University of Michigan - Master in Financial Engineering

University of Michigan - Master in Financial Engineering

Michigan MFE is a full-time program offered by Michigan College of Engineering

Reviews 3.20 star(s) 5 reviews

Go Blue!

What do you think is unique about this program?
Electives are the first big plus. Students have plenty of opportunities to branch out beyond the core requirements. I used this as a chance to load up on Ross courses and differentiate myself from students in other programs.

The professors are also a differentiating factor. The program director teaches the introductory options class and is outstanding at engaging the class while forcing us to think critically about the material. The computational finance professor is equally stellar, covering an absurd amount of material but presenting it a clear concise manner. By the end of the course we were able to code numerous option-pricing and interest rate models from scratch. Another standout is the numerical methods professor, a local quant hedge fund manager aware of the latest changes in the field. It is not uncommon for a quick conversation with him outside of class to turn into an hour-long discussion on the latest methods and computing techniques.

The university's brand name is another great resource.

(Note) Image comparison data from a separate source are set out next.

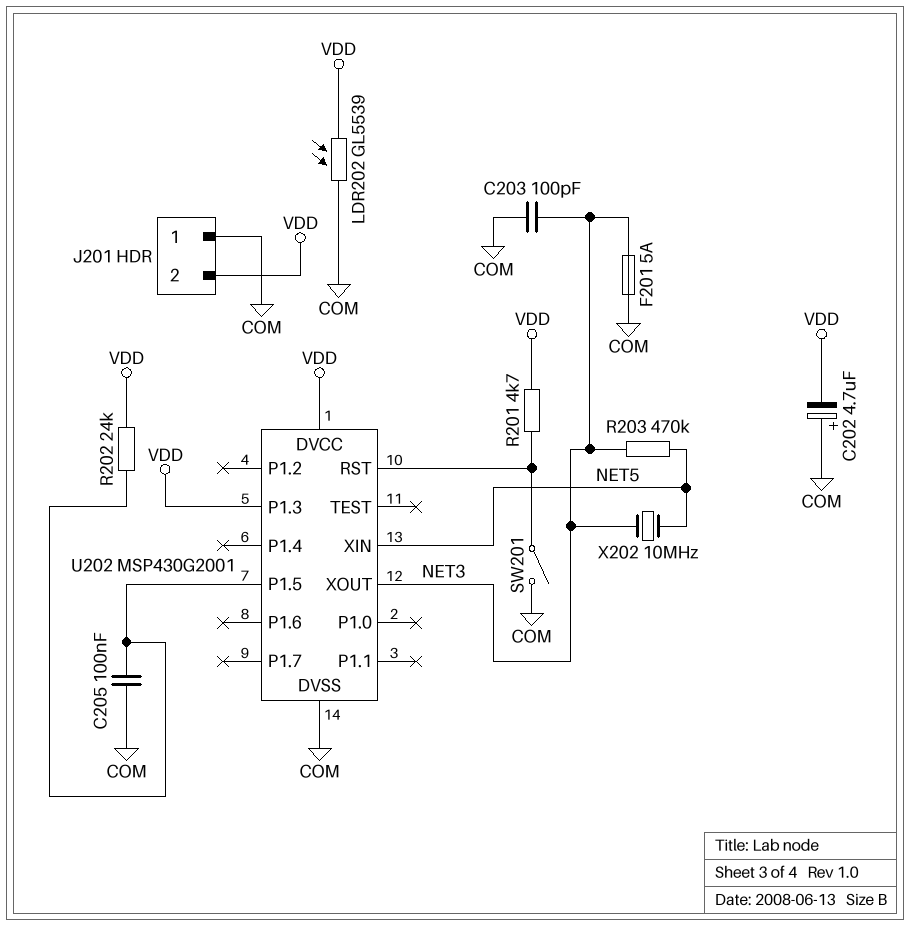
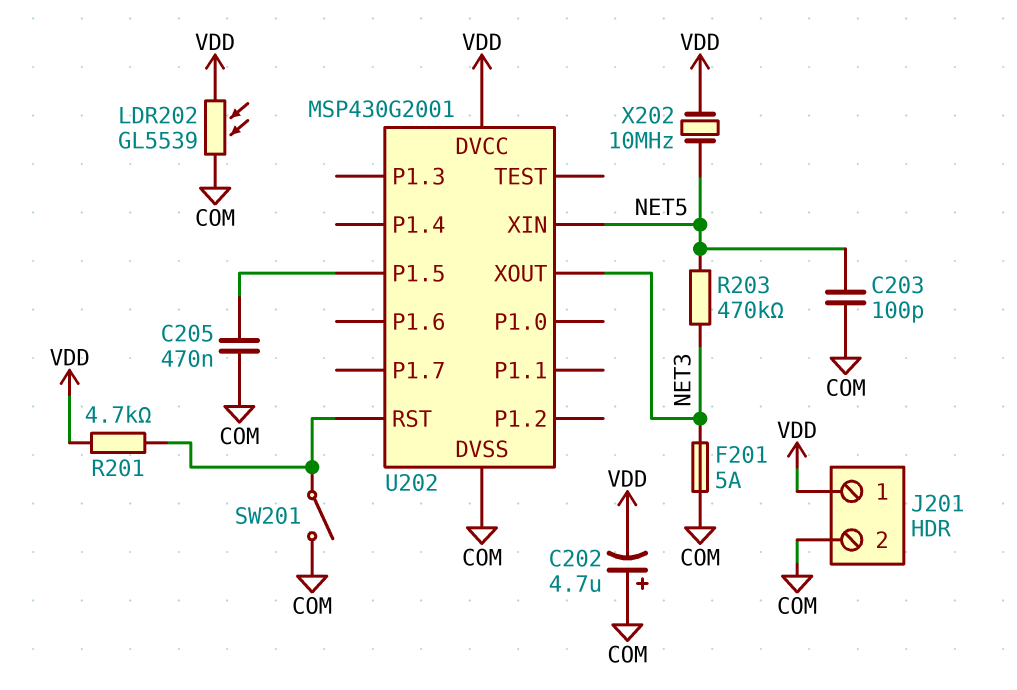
C203: 100pF (COM, NET3) -> 100pF (COM, NET5)
C205: 100nF (COM, U202/P1.5) -> 470nF (COM, U202/P1.5)
J201 pin 1: COM -> VDD
J201 pin 2: VDD -> COM
R202: 24k (U202/P1.5, VDD) -> none
U202 pin P1.3: VDD -> none
X202: 10MHz (NET3, NET5) -> 10MHz (NET5, VDD)

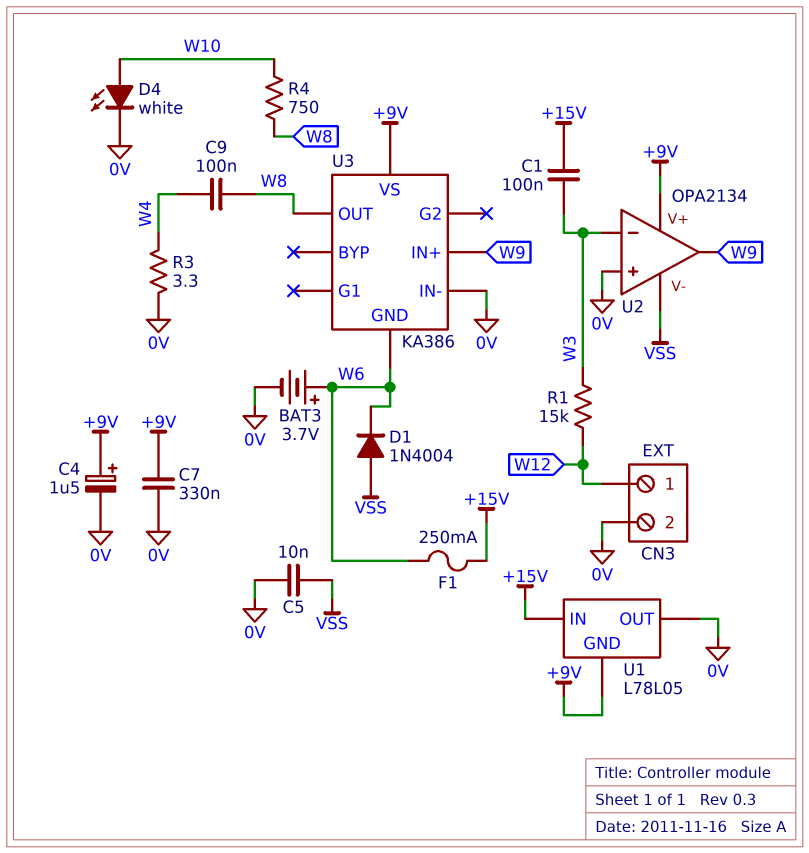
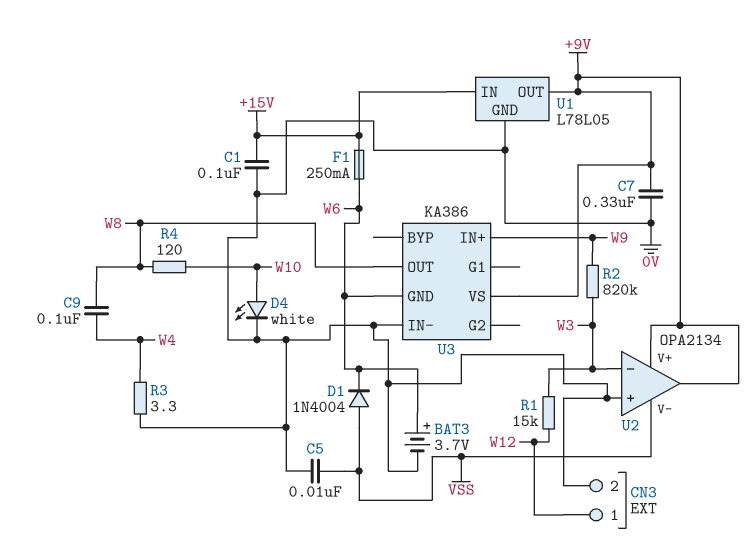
C1: 100nF (+15V, W3) -> 100nF (+15V, 0V)
C4: 1.5uF (plus +9V, minus 0V) -> none
R2: none -> 820k (W3, W9)
R4: 750 (W8, W10) -> 120 (W8, W10)
U1 pin GND: +9V -> 0V
U1 pin OUT: 0V -> +9V
U2 pin out: W9 -> +9V

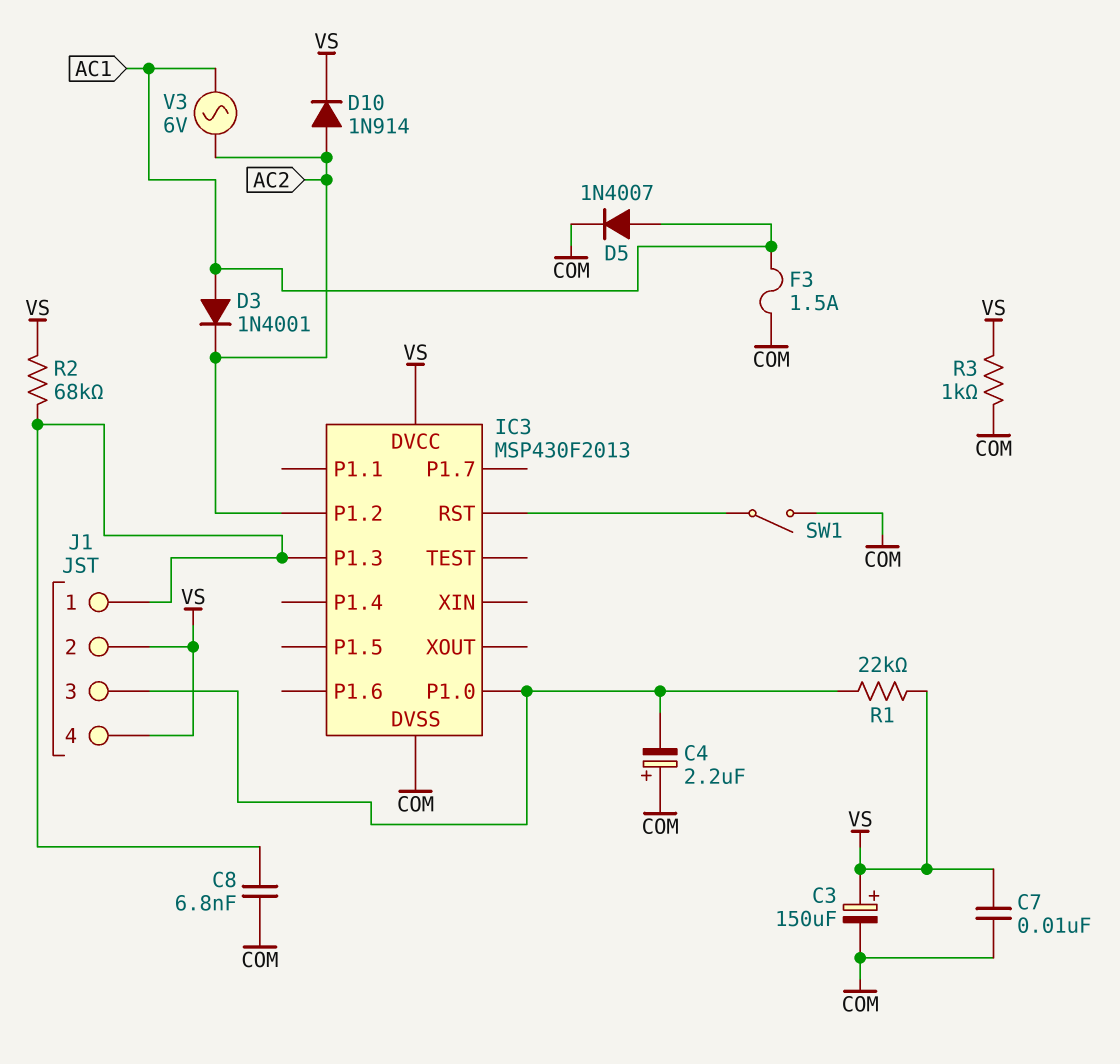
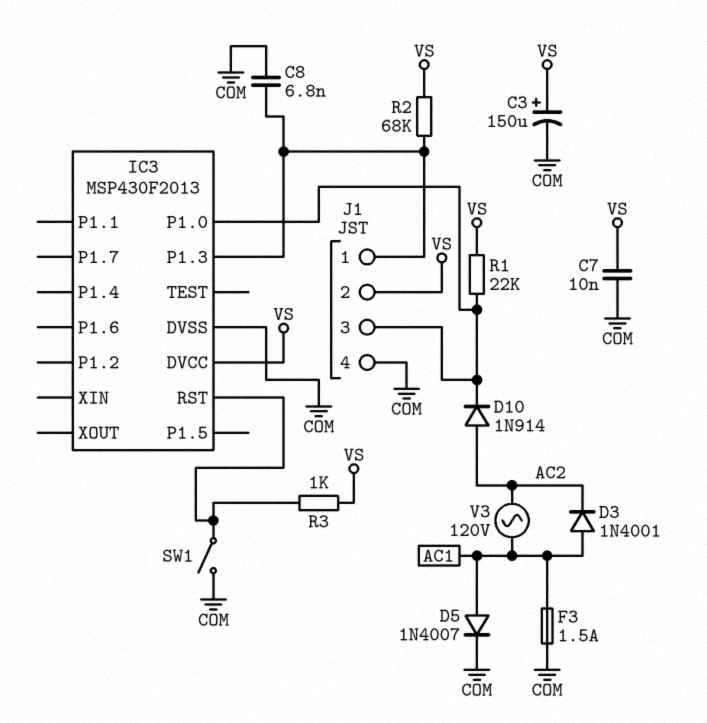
C4: 2.2uF (plus COM, minus IC3/P1.0) -> none
D10: diode 1N914 (A AC2, K VS) -> diode 1N914 (A AC2, K IC3/P1.0)
IC3 pin P1.2: AC2 -> none
J1 pin 4: VS -> COM
R3: 1k (COM, VS) -> 1k (IC3/RST, VS)
V3: AC 6V (AC1, AC2) -> AC 120V (AC1, AC2)

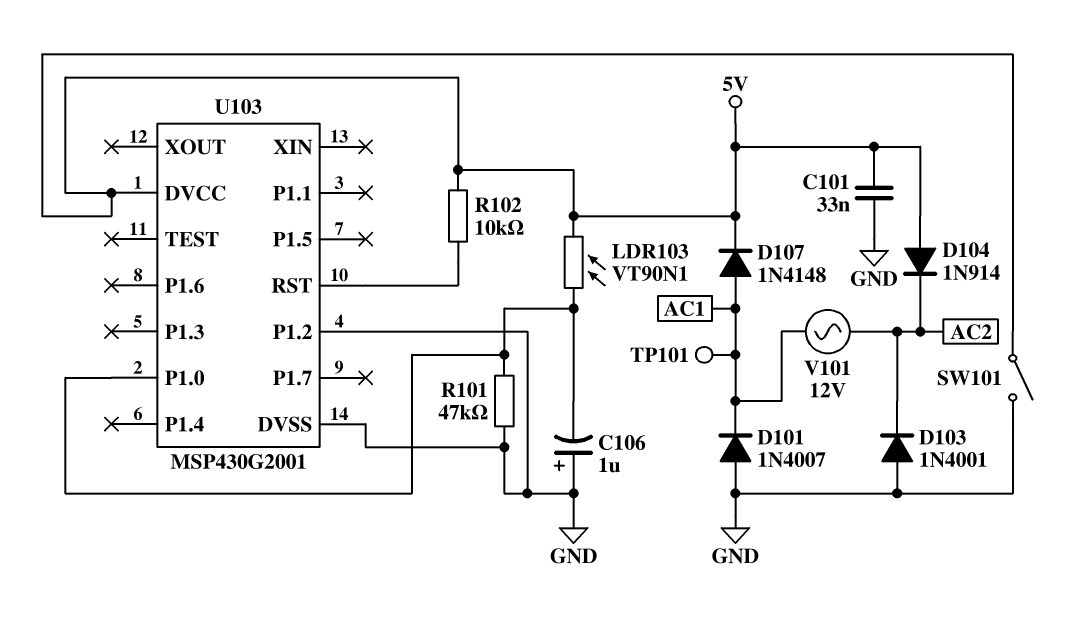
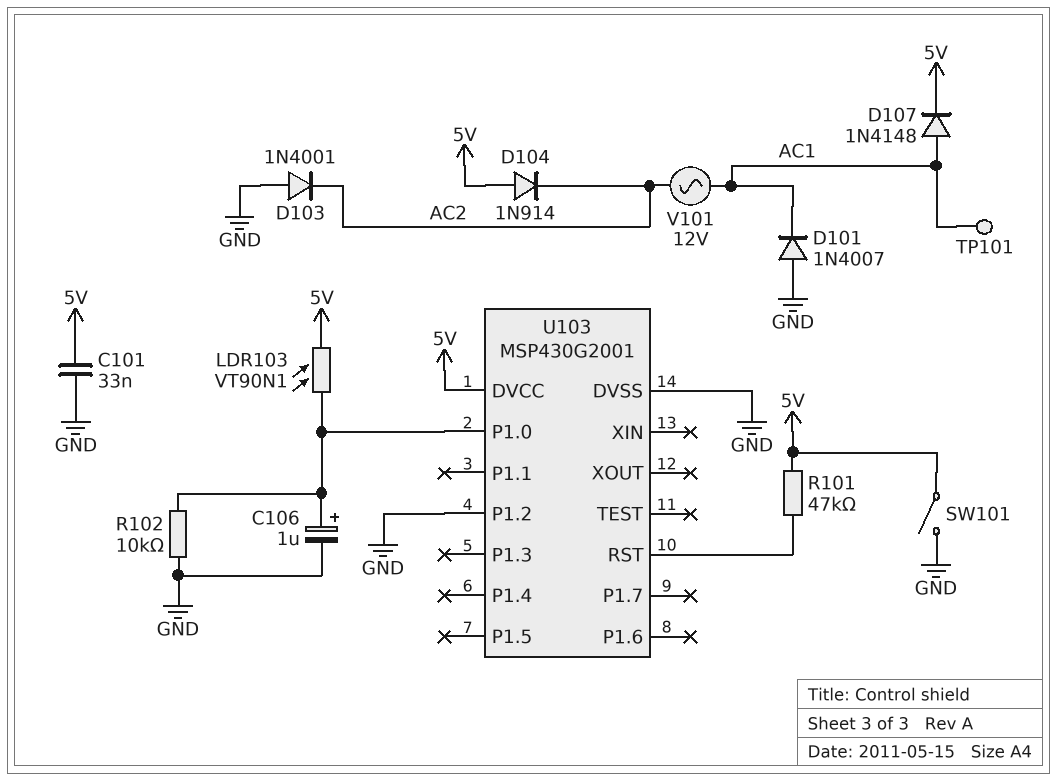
C106: 1uF (plus GND, minus U103/P1.0) -> 1uF (plus U103/P1.0, minus GND)
R101: 47k (GND, U103/P1.0) -> 47k (5V, U103/RST)
R102: 10k (5V, U103/RST) -> 10k (GND, U103/P1.0)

Michigan has a much stronger reputation on Wall Street than schools like Baruch, UCB, and UCLA. This couples nicely with the school's unusually responsive alumni network. There are therefore lots of opportunities to gain access to firms and positions that don't follow traditional recruiting patterns. This, in my opinion, is one the the biggest advantages of the program. However, the onus is on the student to tap this resource.

What are the weakest points about this program?
Career services without a doubt. Students are pretty much responsible for their own fate. We have access to the College of Engineering, Ross School of Business, and LSA career websites. Since Michigan is a top ten school for engineering, math, and business there are lots of jobs on these boards unavailable to other MFE programs. The downside is they are not specific to MFEs, so we often compete with other majors or are barred from applying. However, it is possible to network your way around these application barriers.

Career services
Like I said above, there are no MFE-specific career services. Most interviews come from the engineering school which is a target for many trading firms including Chicago Trading Company, Wolverine, Optiver, Getco, DRW, TransMarket, Spot, Jump, Chopper, and Belvedere. Larger firms like American Express, BlackRock, Citi, Bank of America, and JPMorgan recruit quants from there too. The Ross career website posts lots of finance opportunities as well and is frequented by all the Wall Street firms. This is how I got placed.

Internship placement for summer 2012 was around 75-80%, but I do not know the full-time figures. I'm unaware of anyone who didn't receive at least one interview. Most people I know had several with some getting more than you can count on both hands. As far as the program goes, pretty much everyone gets interviews. How they perform after that is up to them. Most of the class seems happy with their placement. The people in my study group were placed in trading or risk management roles at companies like American Express, Bank of America, Chicago Trading Company, and Transmarket. I will be trading structured credit at a bank (GS/MS/JPM).

Student body
My year was about 70% Chinese, 25% Indian, 5% other.